Shortly before Dowden jetted off to Doha, Politico ran an investigative piece headlined: ‘On Hamas, what did Qatar know and when did it know it?’. In response to whether Qatar knew the attack on Israel was coming, the publication quoted a senior ‘intelligence official of a major European power’ as replying ‘we’re still looking into it’.

It is not only Qatar’s links to Hamas that should trouble the West; for many years they have been a financial and ideological backer of the Muslim Brotherhood, whose influence is spreading rapidly throughout Europe. In 2015, the then prime minister of France Manuel Valls declared that the time had come to combat ‘the discourse of the Muslim Brotherhood in our country’.

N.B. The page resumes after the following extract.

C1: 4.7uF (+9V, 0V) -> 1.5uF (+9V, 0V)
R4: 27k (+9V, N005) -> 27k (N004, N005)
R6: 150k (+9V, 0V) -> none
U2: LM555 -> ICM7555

That fight never materialised because there is little fight left in the West. In 2021, Biden warned Putin that there would be ‘devastating consequences’ if Navalny died in Russian custody. That wasn’t long after he declared Saudi Arabia a ‘pariah’ for murdering Khashoggi.

It’s said that the Chinese have a nickname for Macron; they call the French president ‘Macaron’ because like the biscuit he is hard on the outside and soft in the centre. The same could be said of all Western leaders.